Fonte: geopolitica-rivista


 
Caucaso. Paradigma di gruppi etnici a confronto

Da un punto di vista storico, il Caucaso per secoli, ha rappresentato la cerniera, il punto di scontro incontro tra Europa e Asia, tra Cristianesimo e Islam, una connotazione che lo può legittimamente designare come una sorta di “crocevia”.

Per Mosca il Caucaso è stato sempre la porta per il Medio Oriente. Il secolare dominio russo (zarista prima, sovietico poi) non è riuscito a cancellare né le molteplici identità né le rispettive richieste d’indipendenza dei vari gruppi etnici della regione. Un insieme di popoli molto diversi tra loro, che fondano la propria identità sia sul senso d’appartenenza ad un dato luogo e gruppo, sia sulla percezione di contrapposizione con altre località e altri gruppi, anche se confinanti, avvertiti comunque estranei.

Una regione che ha assistito e che continua ad assistere in maniera quasi ossessiva a lotte interetniche, interreligiose, interregionali, per la rivendicazione di “confini”. Confini che vanno interpretati nel loro senso antropologico più completo: sia con la loro funzione di definire ciò che “sta dentro”, ma anche di delimitare al contrario, ciò che di diverso “sta fuori”.
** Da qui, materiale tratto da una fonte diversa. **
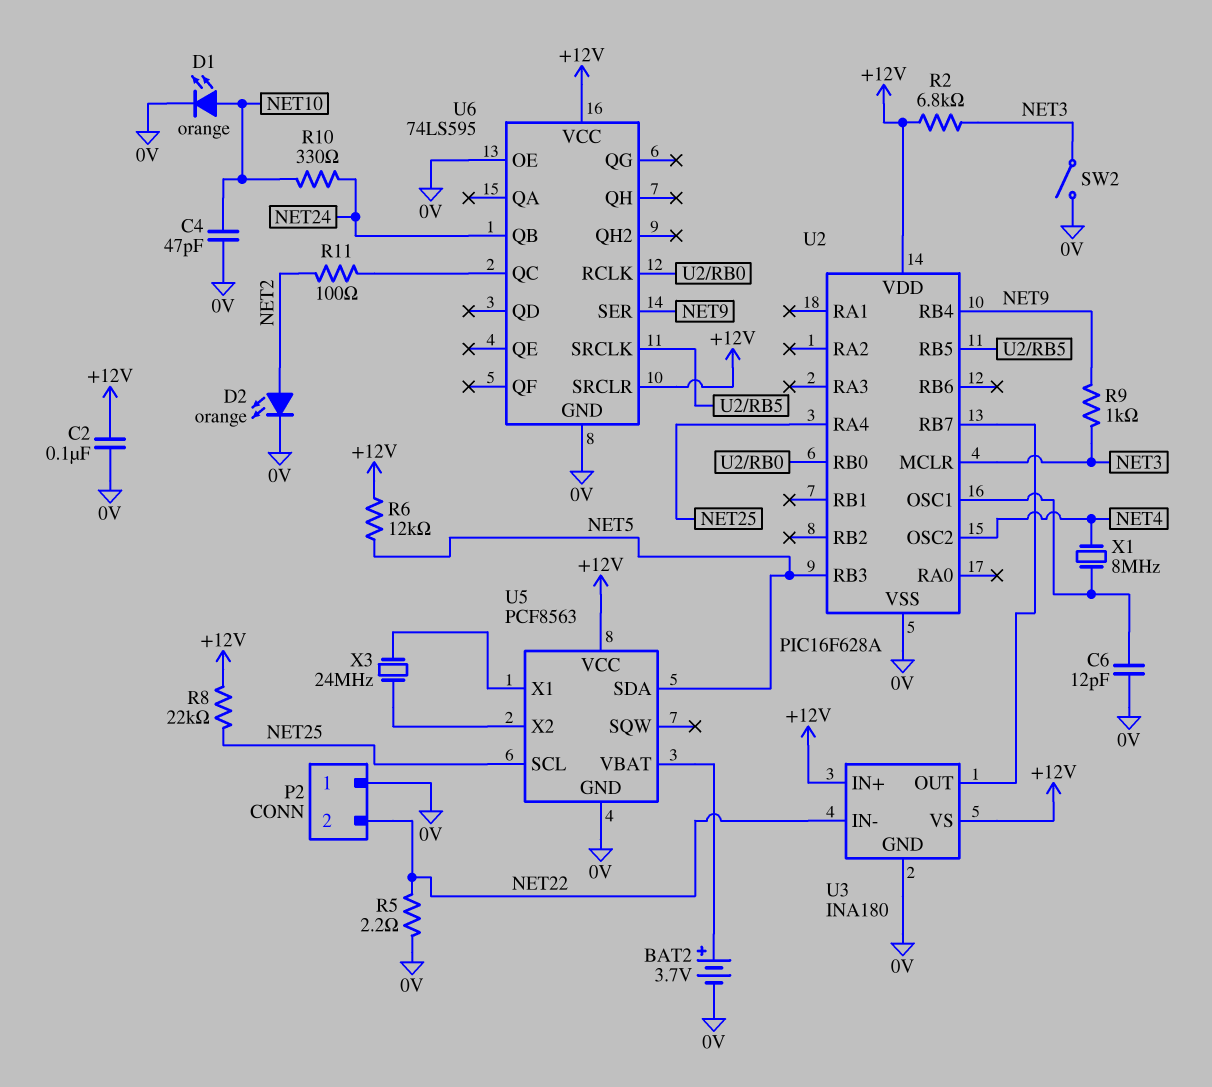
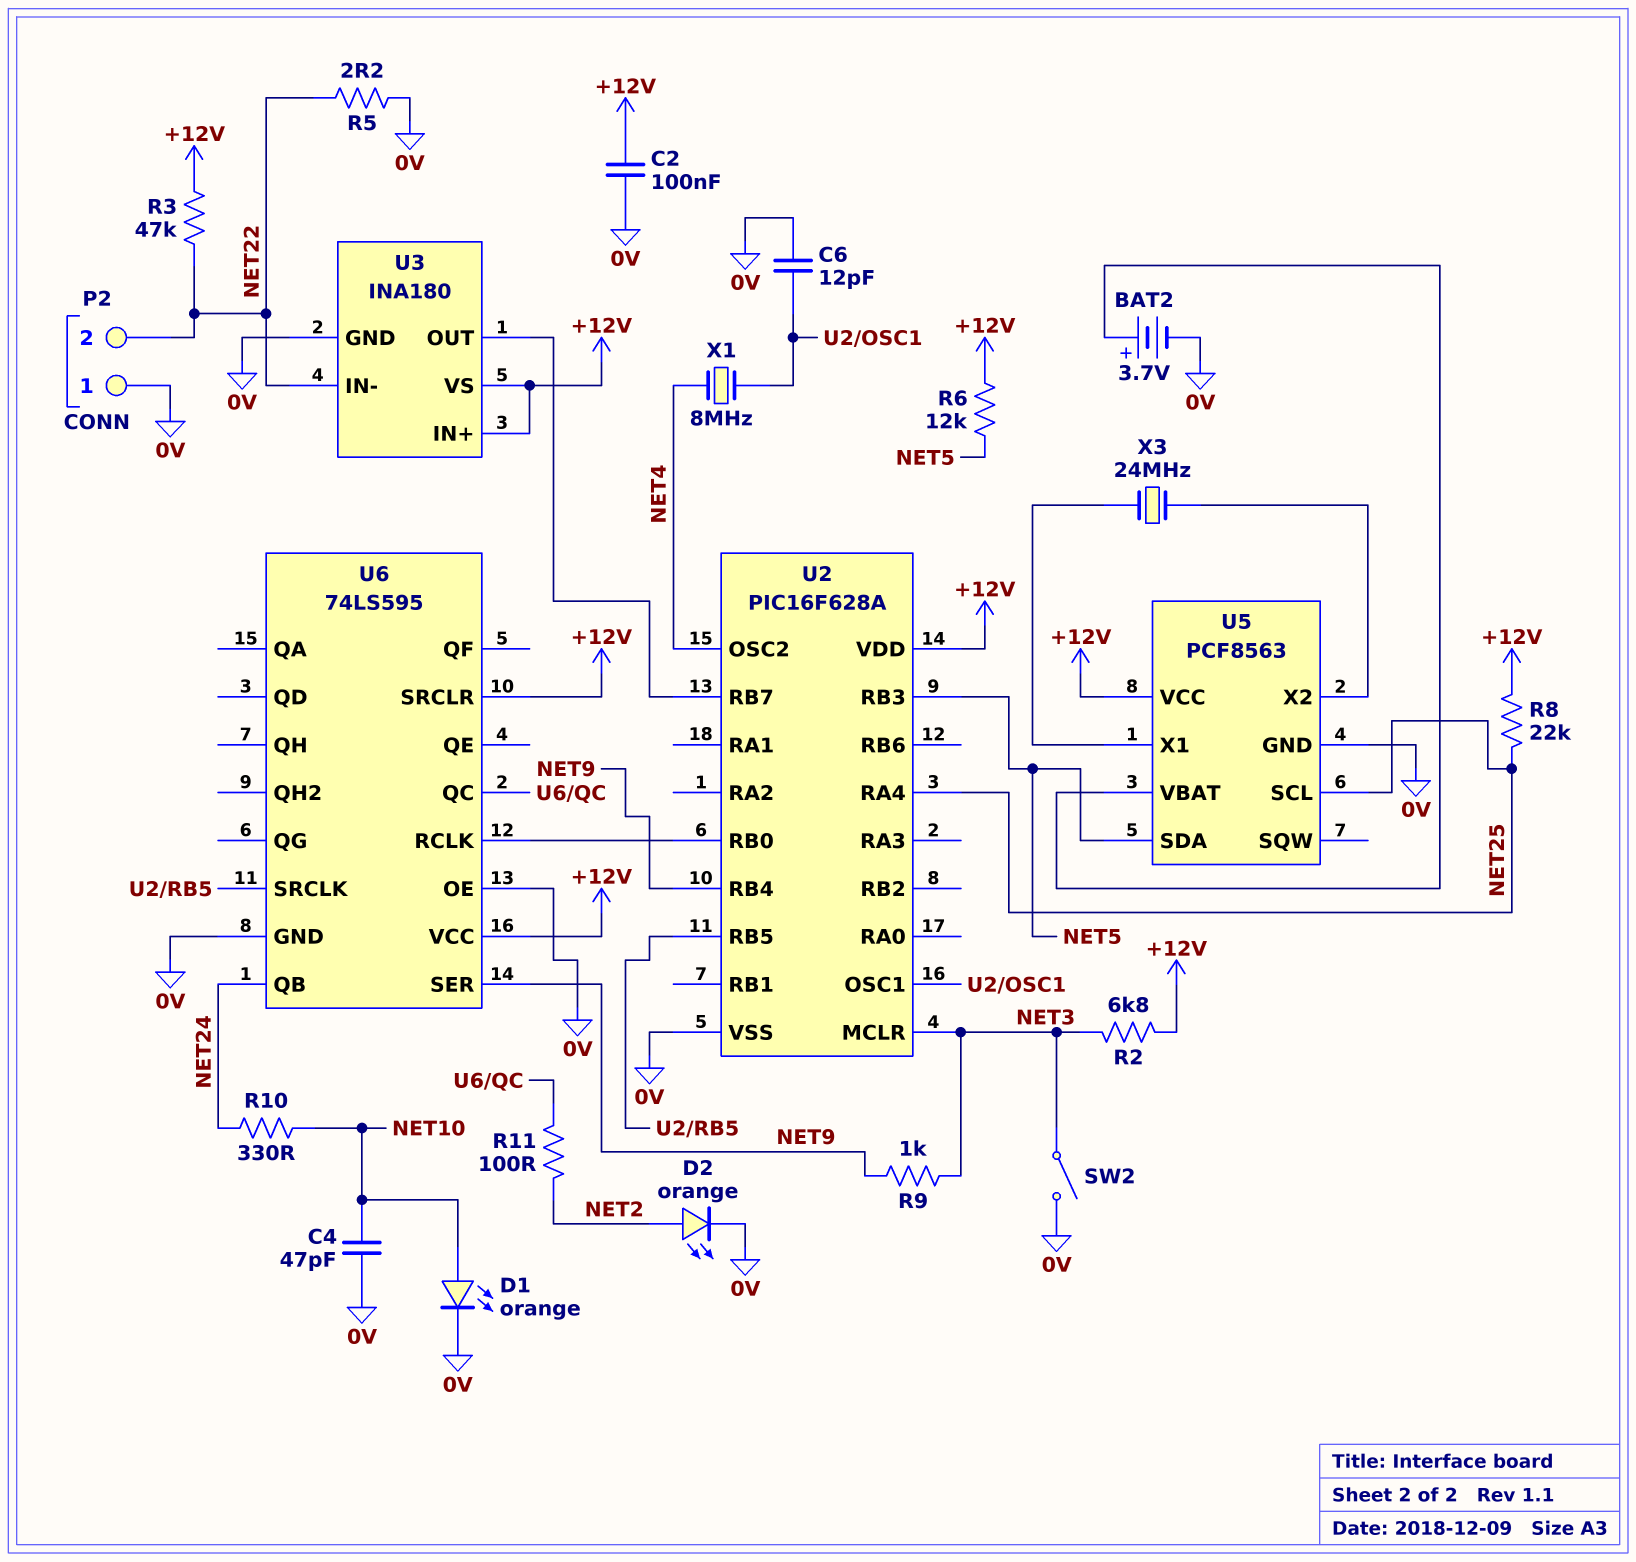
R3: none -> 47k (+12V, NET22)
Negli studi antropologici la discussione sui confini ricevette un contributo decisivo con la pubblicazione, nel 1969, del libro dall’antropologo norvegese Fredrik Barth Ethnic Groups and Boundaries. A questo proposito Barth sosteneva come i confini tra i gruppi continuino a persistere nonostante vi siano costanti passaggi di individui tra un gruppo e l’altro.

I contenuti culturali (i segni espliciti e gli orientamenti valoriali) dei singoli gruppi, più che a determinarne la differenza, servono a definirne l’identità in modo contrastivo. Il fatto, che un determinato numero d’individui condivida la stessa cultura, dovrebbe essere considerato, allora, la conseguenza e non la causa dell’esistenza dello stesso gruppo. Barth sostiene quindi che invece di guardare al gruppo etnico come a qualcosa di definito dai “contenuti culturali”, sarebbe più appropriato sostenere, che sono proprio tali contenuti a stabilirne il confine e la cultura.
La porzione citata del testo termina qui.